For weather spotter Tim Ahrens, the number one goal is keeping the community safe.
Goal number two, of course, is getting as close as safely possible to severe weather.
“The first time I came in contact with a funnel cloud,  it was this rush of adrenaline,” he said. “Time just sort of stops.”
Ahrens, a former firefighter who now works full time as a patient care technician at Boone Hospital, became trained as a weather spotter at 15 years old. Since then, he has become a licensed HAM radio operator and has taken several advanced courses on radar and weather patterns provided by the National Weather Service.
He said there are about 20 spotters in Audrain County, although not all of them are active.
To monitor weather patterns, Ahrens has an application called Radar Scope installed on his phone and on his laptop, which he brings along in his car whenever he is chasing a storm or other serious weather event.
“We’re the eyes on the ground,” Ahrens explained. “When I see an interesting weather pattern on our radar, I start following it and relay that information to the weather service through the HAM radio.
“With a tornado, they can see rotation on the radar, but they can’t see if a tornado has actually touched down, so I provide that information.”
Ahrens and his weather spotter partner, Ryan Clifford, also survey the damage after a storm and take photographs, which they upload to their Facebook page, Mid Missouri Storm Chasers. The page allows Ahrens and Clifford to interact with the community, providing quick updates about weather conditions and answering weather-related questions.
He said a video he took of a funnel cloud over Highway 54 last summer went viral with 500,000 views.
Ahrens said that part of his work as a weather spotter is also dispelling dangerous myths about weather, especially tornadoes.
“A lot of people still think they won’t cross rivers: they can and they do. They can also hit the same place twice. Big cities can get hit, like we saw with Joplin, and they can happen in the wintertime.
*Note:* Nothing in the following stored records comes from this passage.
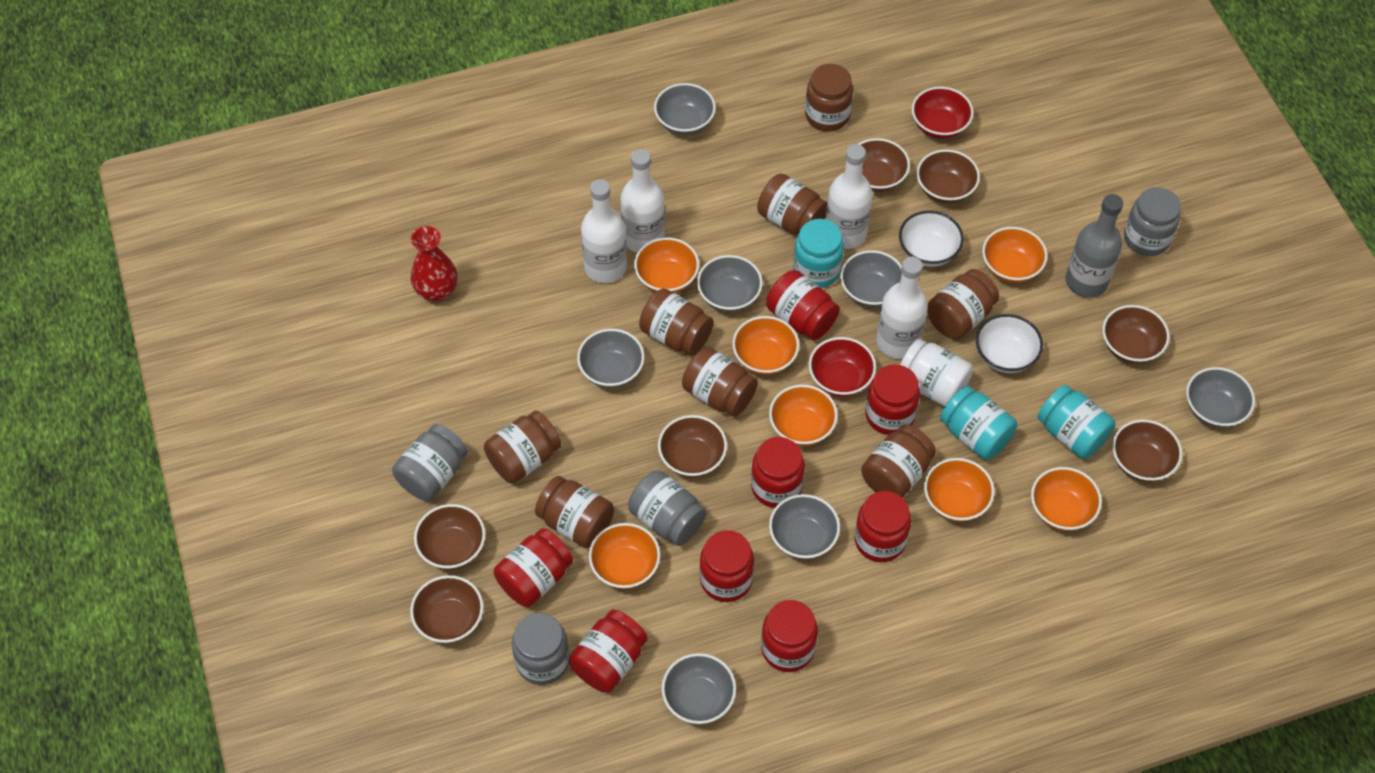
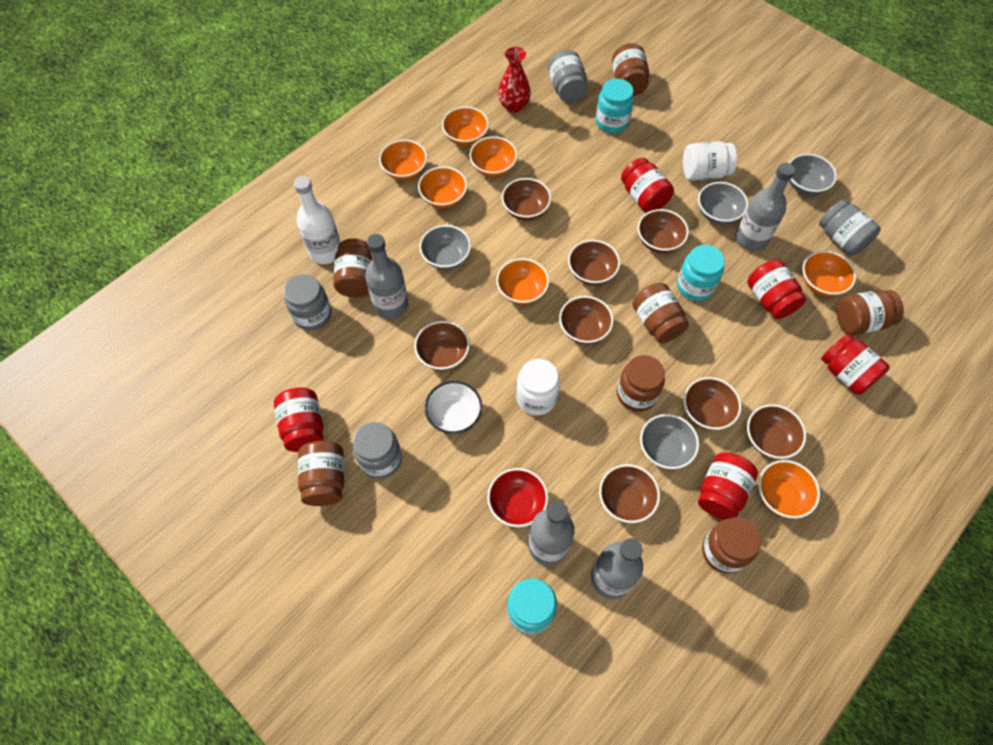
brown bowl: 7 -> 8
brown jar: 8 -> 7
grey bottle: 1 -> 4
grey bowl: 7 -> 4
red bowl: 2 -> 1
red jar: 8 -> 5
white bottle: 4 -> 1
white bowl: 2 -> 1
white jar: 1 -> 2

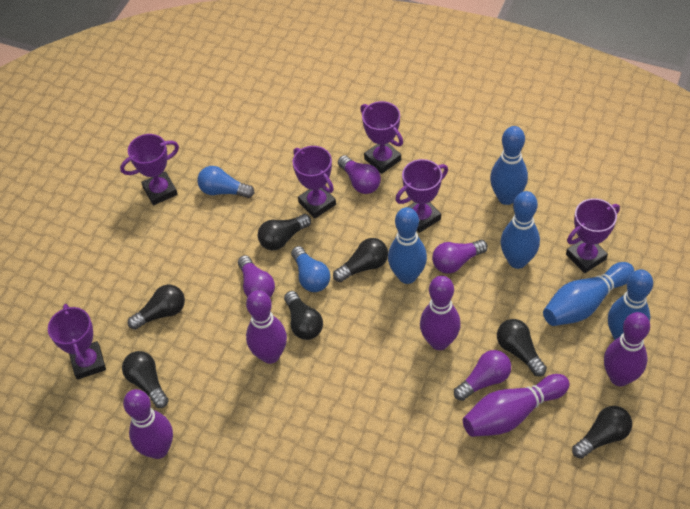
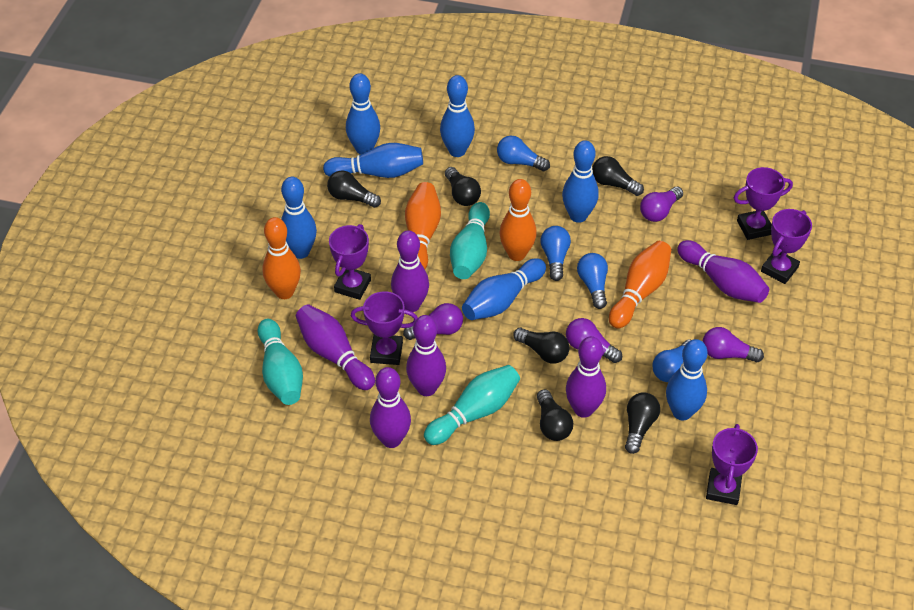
black light bulb: 7 -> 6
blue bowling pin: 5 -> 7
blue light bulb: 2 -> 4
orange bowling pin: 0 -> 4
purple bowling pin: 5 -> 6
purple trophy: 6 -> 5
turquoise bowling pin: 0 -> 3

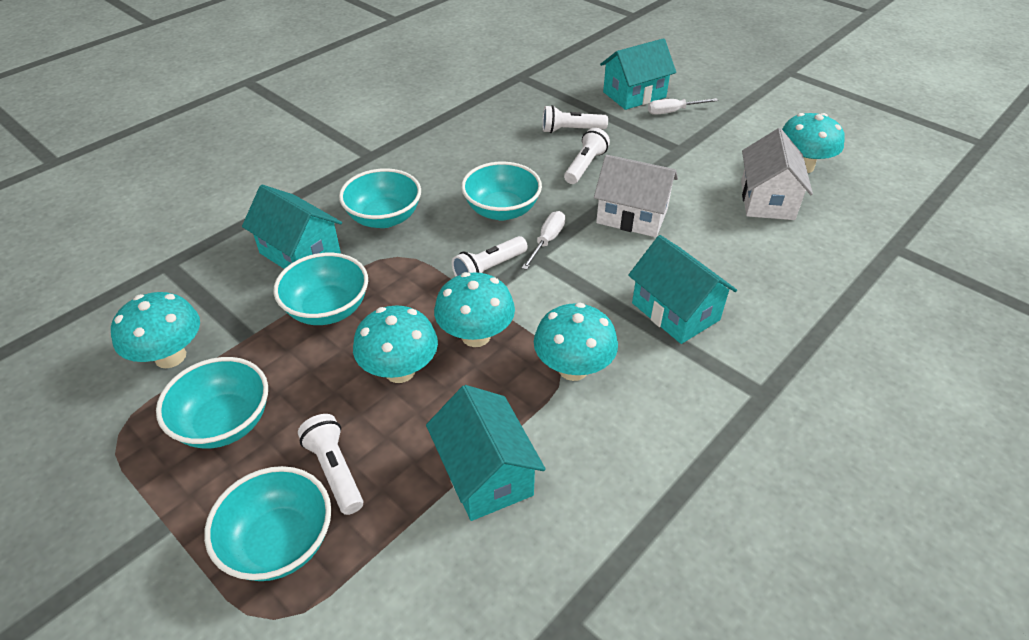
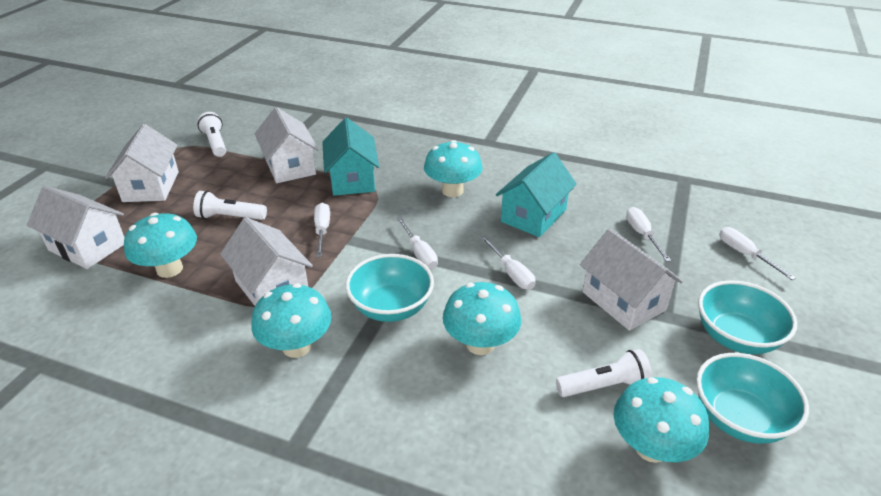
turquoise bowl: 5 -> 3
turquoise house: 4 -> 2
white flashlight: 4 -> 3
white house: 2 -> 5
white screwdriver: 2 -> 5

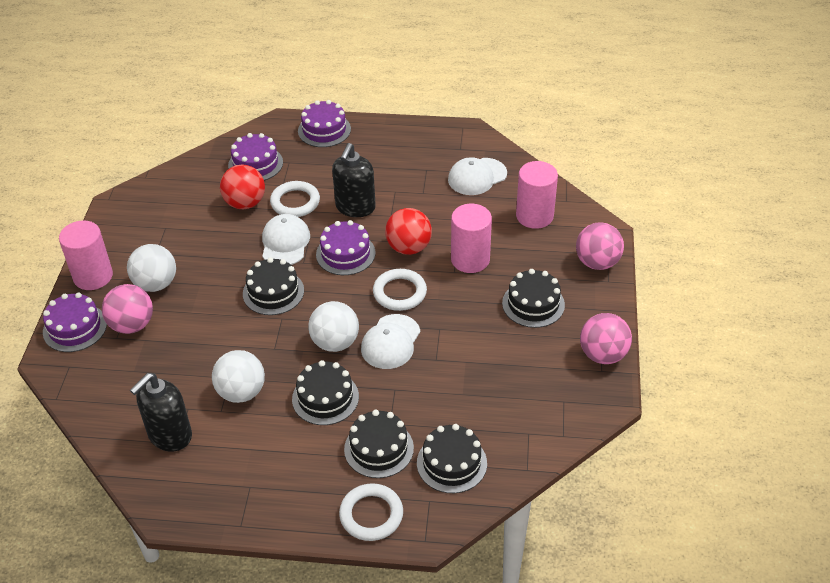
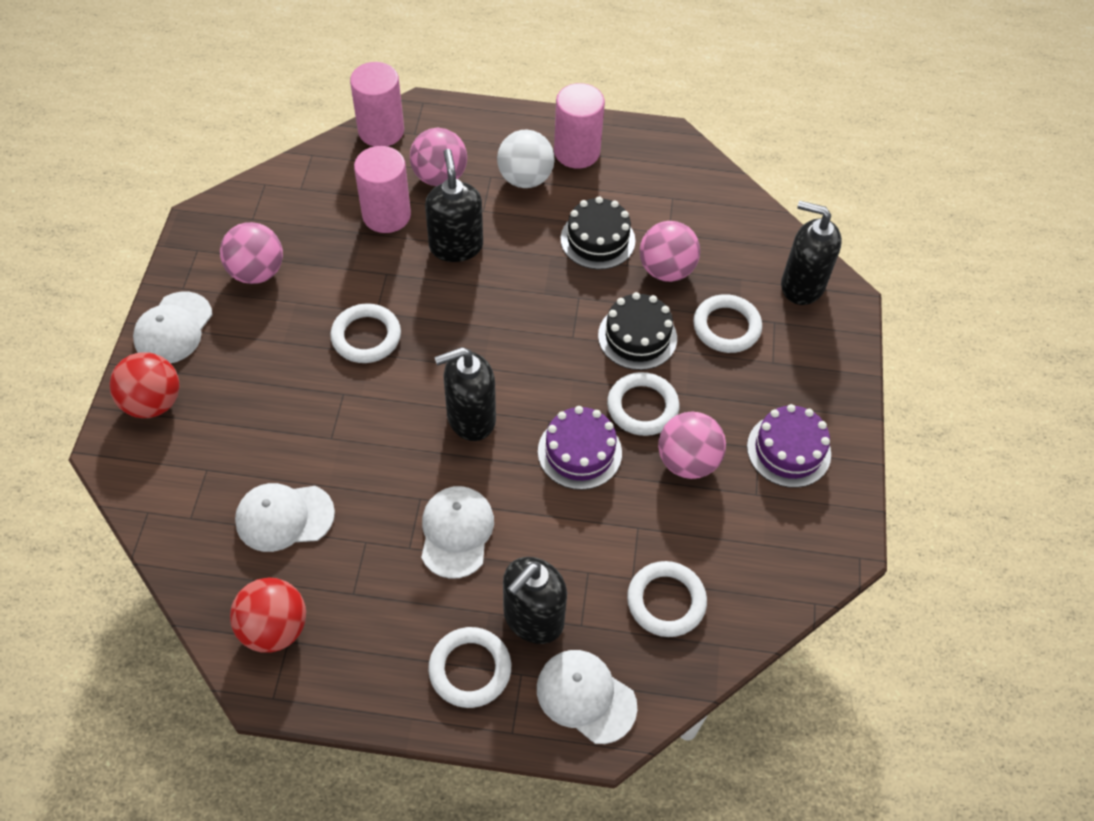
black cake: 5 -> 2
black soap dispenser: 2 -> 4
pink ball: 3 -> 4
purple cake: 4 -> 2
white ball: 3 -> 1
white cap: 3 -> 4
white ring: 3 -> 5

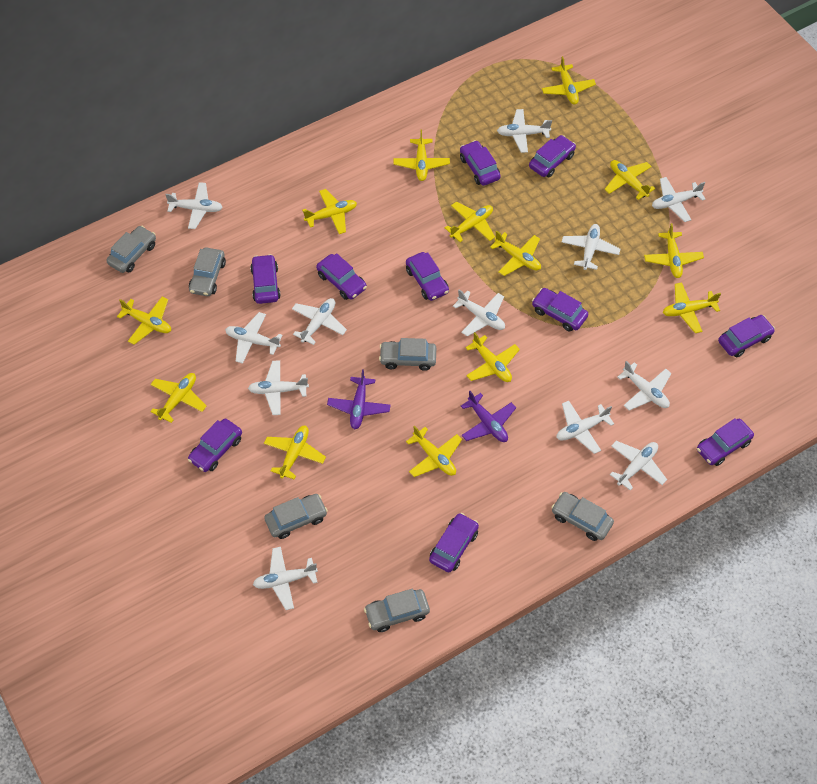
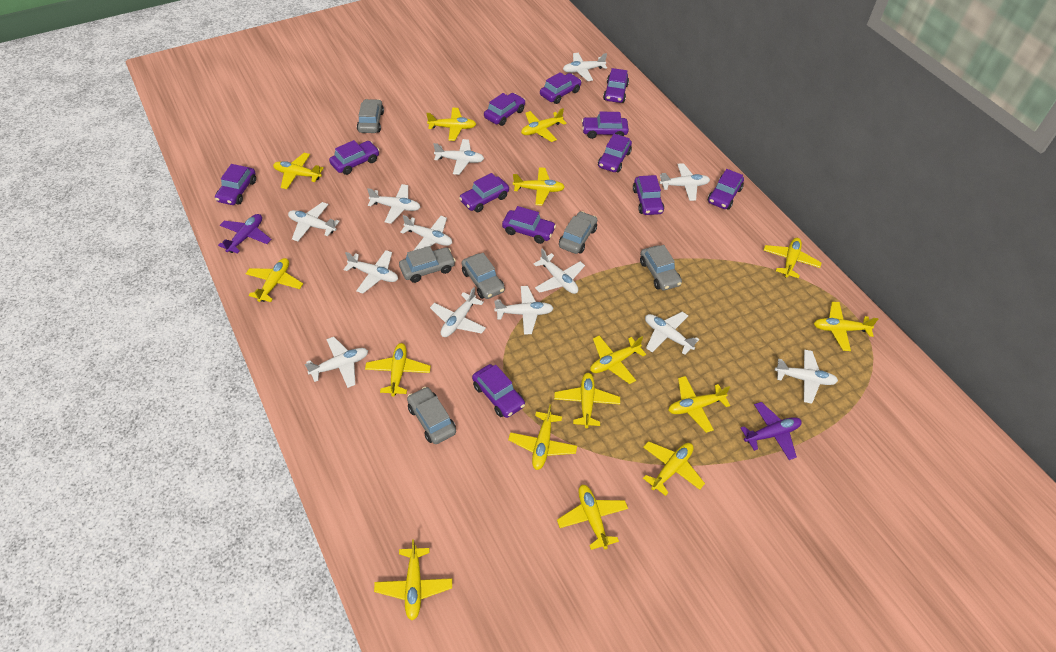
purple car: 10 -> 12
white plane: 12 -> 13
yellow plane: 13 -> 15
Tornadoes can happen anywhere when the conditions are just right, and the weather here in Missouri is crazy. The first day of spring we had snow on the ground.”
He said another important distinction for the public to make is that a funnel cloud only becomes a tornado once it starts picking up debris.
“That’s what gives it its shape and color,” he said. “That’s why sometimes you’ll see a tornado ‘disappear’ as it moves around - there’s just no debris for it to pick up over that area. I can’t call in a tornado to the weather service until it actually starts picking up debris.”
Ahrens also said that “microbursts,” or downdrafts of wind right before storms, and straight-line winds, which can reach speeds up to 90 mph, can cause just as much damage as tornadoes.
“They can blow out windows, and there’s no rhyme or reason to it,” he said.
Ahrens said he plans to be working closely with Audrain County Emergency Management Director Steve Shaw in the future, along with other emergency agencies in order to coordinate the local response to severe weather conditions.
The National Weather Service will be holding a weather spotters class March 31 in Jefferson City. The class is free and open to the public.
Ahrens said that while chasing storms is his passion, he still tries to use as much precaution as possible.
“I like sticking to the two-lane highways so I know I can turn right around and go the other way if I really have to,” he joked.  
“If you see us flying in one direction, you should probably start driving the opposite way.”